FILE PHOTO: A photo illustration shows the Uber app and a bus in London, Britain, June 25, 2018. REUTERS/Henry Nicholls/Illustration/File Photo
TfL finds no fault with the idea of a technology platform that joins drivers with passengers. What TfL does take issue with is Uber's safety © Henry Nicholls/Reuters

The days of Londoners being able to hail cheap rides home from nights out using Uber may soon be numbered. Transport for London, the public body in charge of the capital’s transport, on Monday stripped the company of its licence to operate for the second time. It cited continuing concerns over passenger safety and the security of the ride-sharing app. Uber, it ruled in a damning assessment, was not a “fit and proper” company to operate in the city.

The decision will be deeply unpopular with the thousands of Londoners who have come to rely on Uber as a low-cost and easy mode of transport. Dara Khosrowshahi, the company’s chief executive, condemned it as “just wrong”. Business groups as well as leading entrepreneurs queued up to criticise the decision, accusing TfL of bowing to pressure from entrenched interests opposed to Uber, notably London’s black cab drivers, and of stifling technology innovation. The CBI, the main business lobby group, called on both sides to “continue the dialogue to determine what changes are required” to enable Uber customers to enjoy the service in the long-term.

TfL should stick to its guns. Its decision — arrived at only after it gave Uber a two-month grace period to find answers to queries — shows it has no objection to the company’s business model. It finds no fault with the idea of a technology platform that joins drivers with passengers. What TfL does take issue with is safety, notably two flaws in the Uber system that allowed non-accredited drivers to assume accredited drivers’ identities, and in some cases allowed drivers to operate without insurance. It estimated that 14,000 rides were carried out by 43 drivers who exploited a loophole in its systems that allowed them to upload their photos to another driver’s account.

Uber says its drivers make millions of journeys each week in London so that number needs to be seen in the wider context. But as the child abuse scandals involving minicab drivers in cities including Rotherham and Rochdale demonstrated, the safety of passengers should be paramount. Uber needs to protect its passengers, and TfL is right to reject its licence if Uber is not able to do so.

The San Francisco-based company’s achievements as a disrupter should not be underestimated. Since its launch on May 31, 2010, Uber has upended transport systems in cities around the world. In the UK, it is used in more than 40 towns. The stakes, however, are high. London, with 3.5m riders and 45,000 licensed drivers, ranks as one of Uber’s top five cities globally.
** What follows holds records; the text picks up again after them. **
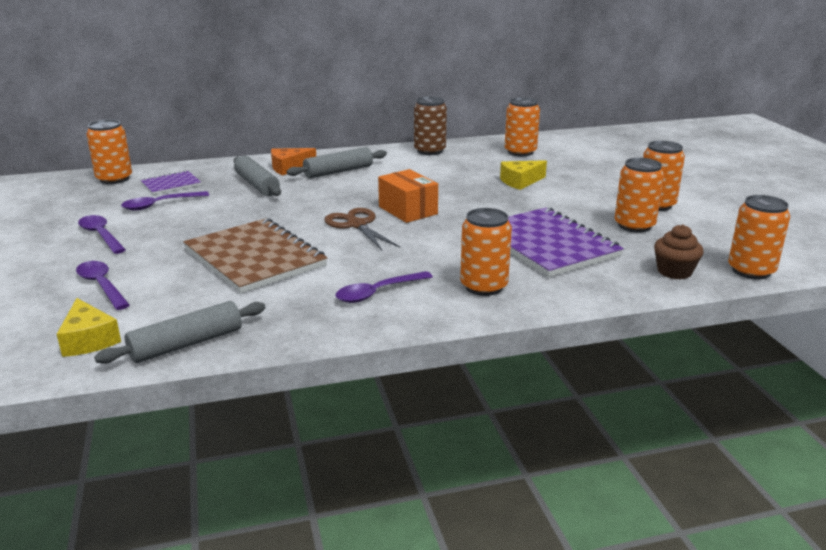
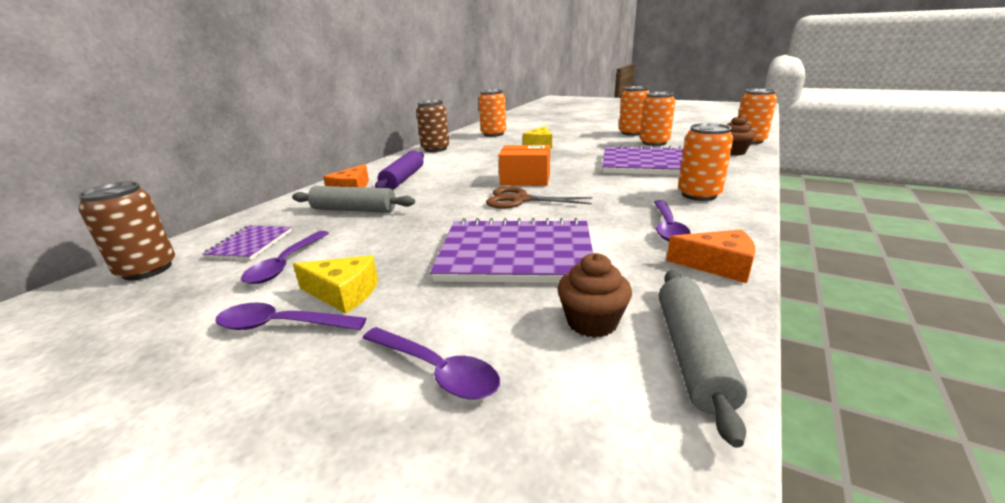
camera: 45 degrees left, 0 degrees up
(88, 340) = (602, 438): yellow cheese -> yellow cheese (343, 293)
(102, 285) = (436, 370): purple spoon -> purple spoon turned 150 degrees counterclockwise
(114, 179) = (147, 269): orange can -> brown can
(192, 307) = (592, 322): none -> brown cupcake
(255, 258) = (516, 254): brown notebook -> purple notebook
(326, 327) = (718, 265): none -> orange cheese
(338, 171) = (403, 179): grey rolling pin -> purple rolling pin

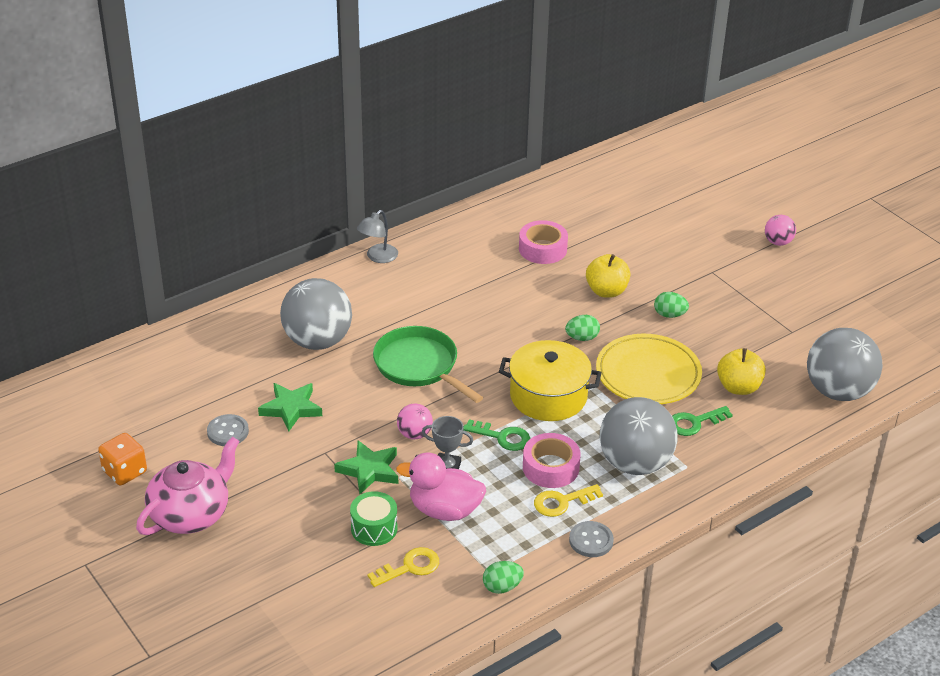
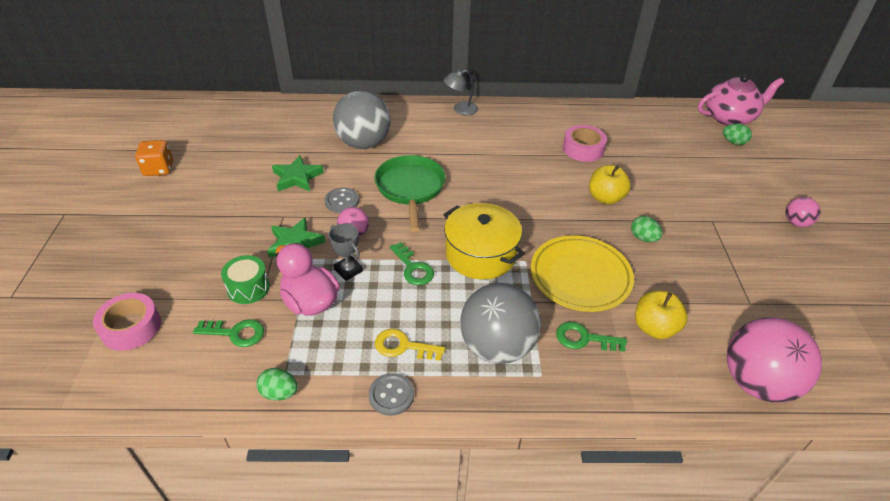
camera: 35 degrees right, 5 degrees up
(191, 514) = (157, 214): pink teapot -> pink teapot (729, 117)
(228, 431) = (243, 173): grey button -> grey button (342, 201)
(410, 567) = (236, 333): yellow key -> green key
(550, 467) = (424, 312): pink tape -> pink tape (131, 327)
(582, 338) = (551, 223): green egg -> green egg (733, 142)
(838, 391) = (756, 382): grey ball -> pink ball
HSBC estimates that gross bookings could be close to $3bn.

Uber deserves credit for a new approach under Mr Khosrowshahi. He has tried hard to change the company’s rule-resistant culture as well as introduce a greater focus on safety processes since the ousting of Travis Kalanick, its abrasive founder. The incidents, however, raise questions whether the same loopholes might exist in other countries. Uber on Monday said it has implemented “a series of technical and operational fixes, which have been changed globally”.

This is the second time that Uber has been found wanting and had its London licence revoked. The latest incident underlines the challenges for a global technology company having to adapt to local regulations. It has 21 days to appeal, but in reality it is unlikely to be heard before Christmas. Mr Khosrowshahi should use the intervening time to show that Uber is willing to listen to local problems, and use its undoubted technological prowess to respond to them.